There is a lot to like in Black Leopard Red Wolf. James brilliantly undermines the political ambitions on both sides of the conflict. The boy simultaneously serves as an existential threat to one political order, the final hope of another, and MacGuffin for our narrator. And still, James manages to in some ways undermine all three, revealing the threat to be greater, the hope to be hollow, and the catch to be more personally important than originally acknowledged.
This is a grotesquely beautiful novel, with James’ prose creating a hallucinogenic effect that heightens the unfamiliarity of the African setting. James doesn’t shy away from the sexual and the shocking, including unexpected, if not out of place, discussion of female genital mutilation.
All together, though, I found Black Leopard Red Wolf difficult to follow and Tracker an alien narrator. The end result is a novel that I found more frustrating than satisfying. I am left wondering whether returning to this world a second time when the next book in the proposed trilogy appears will be worth the investment. The prospect leaves me cold, but I also feel like I was only beginning to scratch the surface of the world by the time I reached the end.
Putting these thoughts together was a challenge, so I’ve been reading other reviews. This one from Amar El-Mohtar on NPR states many of my thoughts, only better:
“like if Toni Morrison had written Ovid’s Metamorphoses: Painful and strange, full of bodies shifting from personhood into meat, and somehow, always, still, upsettingly beautiful…Reading Black Leopard, Red Wolf was like being slowly eaten by a bear, one inviting me to feel every pressure of tooth and claw tearing into me, asking me to contemplate the intimacy of violation and occasionally cracking a joke.”
I also liked this review at the NY Times Book Review.

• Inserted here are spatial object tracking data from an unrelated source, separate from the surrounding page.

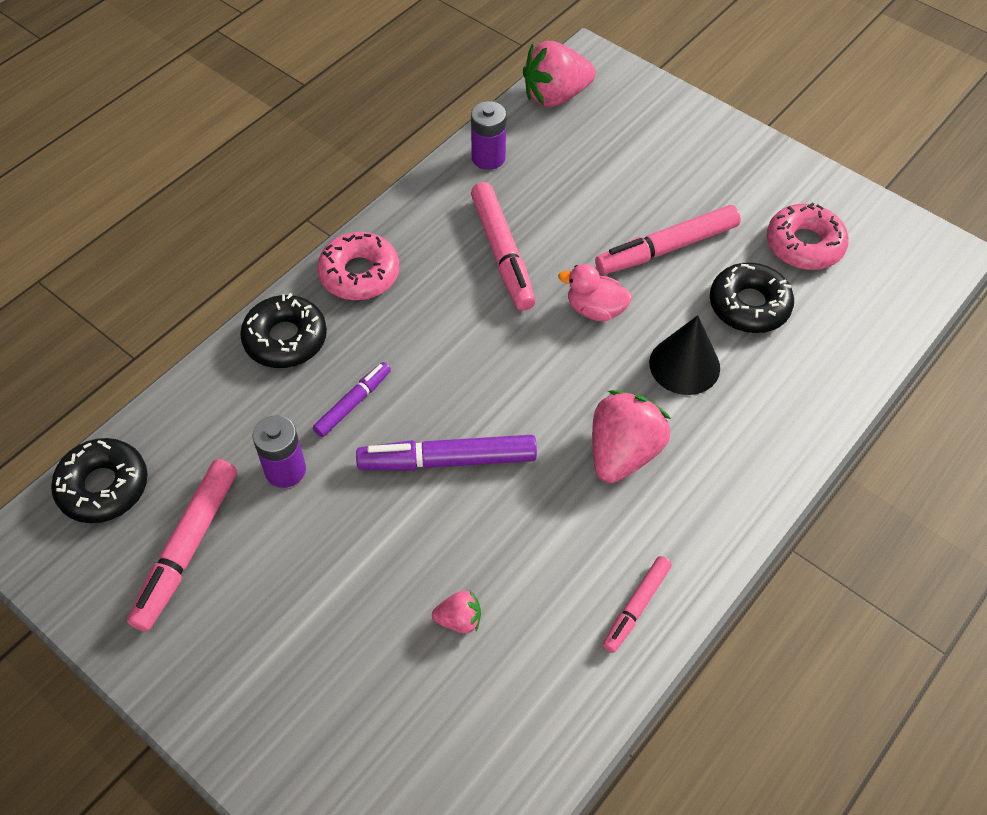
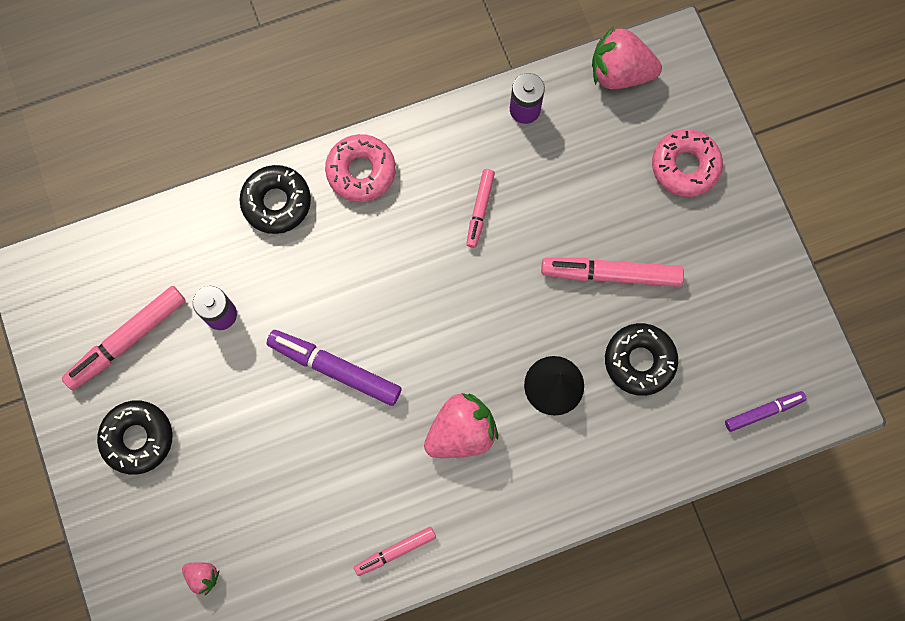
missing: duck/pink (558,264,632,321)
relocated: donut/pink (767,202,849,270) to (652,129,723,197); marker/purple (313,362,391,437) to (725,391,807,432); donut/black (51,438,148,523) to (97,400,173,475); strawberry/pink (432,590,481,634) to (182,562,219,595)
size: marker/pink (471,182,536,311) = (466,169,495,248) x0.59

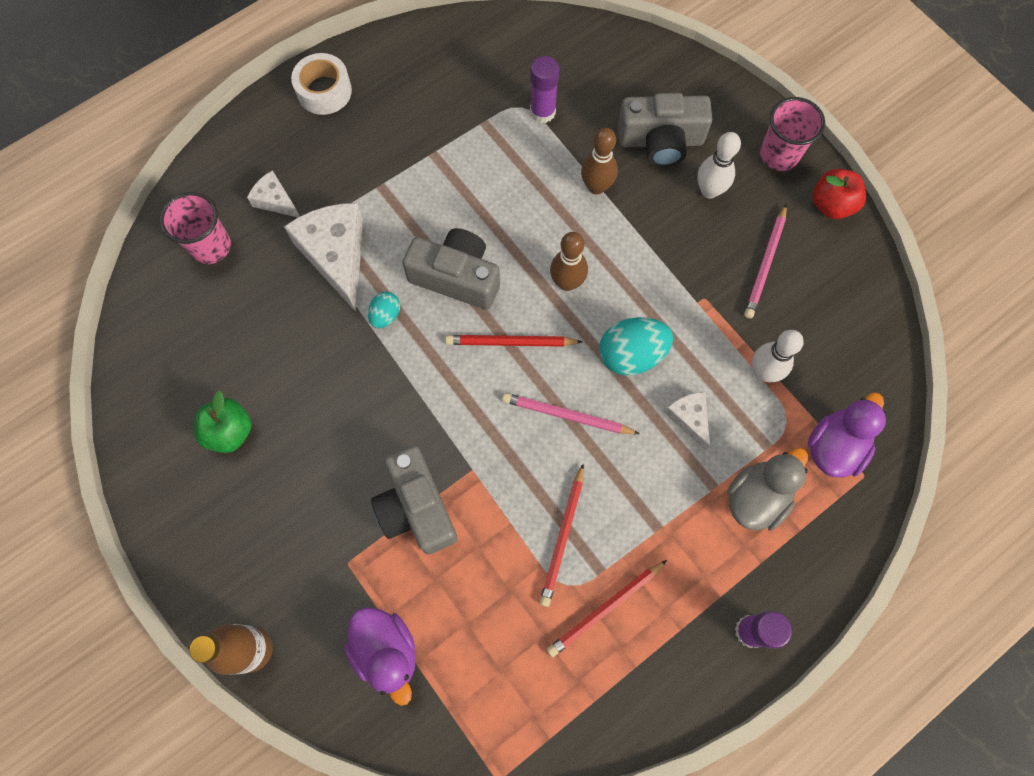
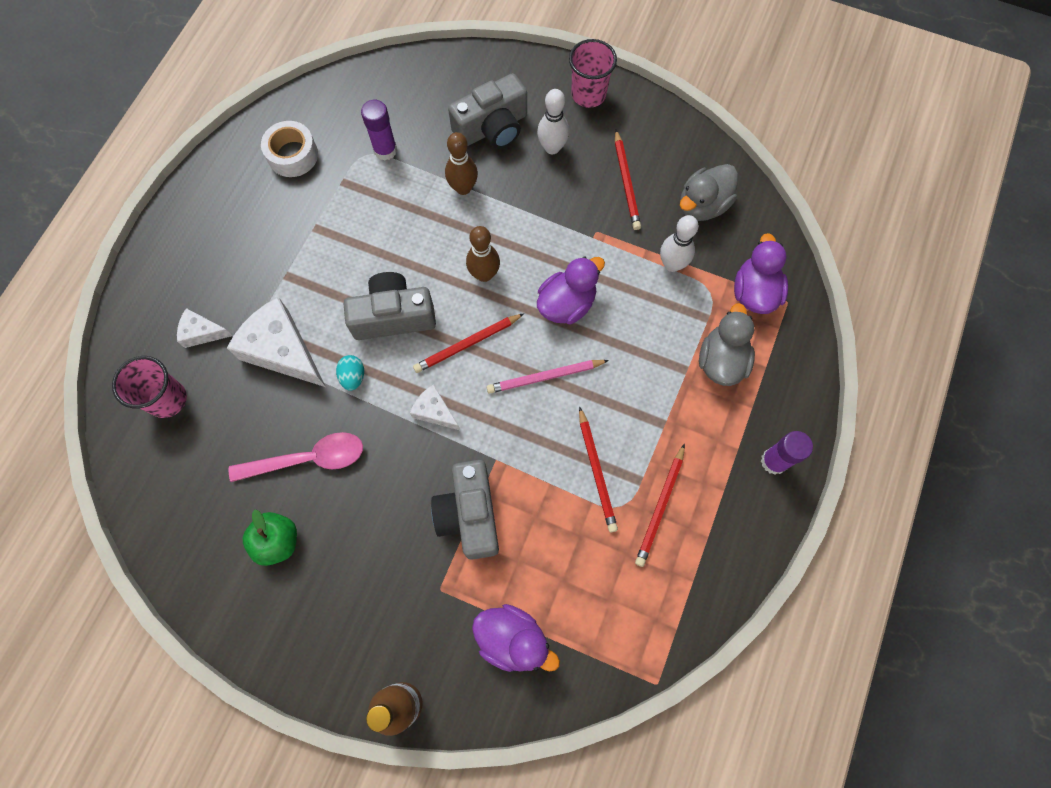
missing: apple/red (813,169,866,219)
appeared: duck/grey (680,164,738,221); spoon/pink (229,432,363,482)
relocated: tape/white (291,53,352,115) to (261,121,318,177); cheese/white (664,392,710,451) to (410,384,460,430)
exchanged: egg/turquoise (599,317,673,376) to duck/purple (537,256,605,324)
colour: pencil/pink (744,205,787,318) to pencil/red (615,130,641,230)
spun: camera/grey (371,445,457,555) = (431,460,499,560) 45 degrees clockwise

I also recently finished reading Lian Hearn’s Across the Nightingale Floor, and have since begun Jenny Erpenbeck’s Go, Went, Gone. The last few weeks of the semester have been exceptionally busy, so I am looking forward to a short break coming up soon.
5 thoughts on “Black Leopard Red Wolf”
Your review makes me think of BEARHEART by Vizenor. A lot of native literature isn’t linear, and that one is one of those grotesquely beautiful novels, too. Glad I read it, but it was…a slog at times, even for me used to native storytelling style (I even use it sometimes, albeit only in short fiction).
Your review makes this book sound like BEARHEART by Gerard (?) Vizenor, which is also a grotesquely beautiful novel that I’m glad I read, but was a slog at times, even for a native reader. A lot of native fiction isn’t time linear; I’ve even used that myself (albeit only in short fiction). Still, it can throw you, and sometimes I just want the damn theme to be *clearer*.
Yeah, I think that is a fair summary. Challenges are good but sometimes they can just be too much.
I tried to read this book but it just wasn’t for me. (I was pretty weirded out by some of the more bestial sex scenes…) But just because I don’t like it doesn’t mean it isn’t well constructed.
Fair. There was more graphic sex than I usually prefer in my novels, and I went back and forth about whether that was just the author’s style (I’ve not read James’ other books) and therefore a reason to stay away from future installments or a preoccupation of the narrator that doubles as a brutal way to set reader expectations, but where the story from another narrator would yield wildly different results.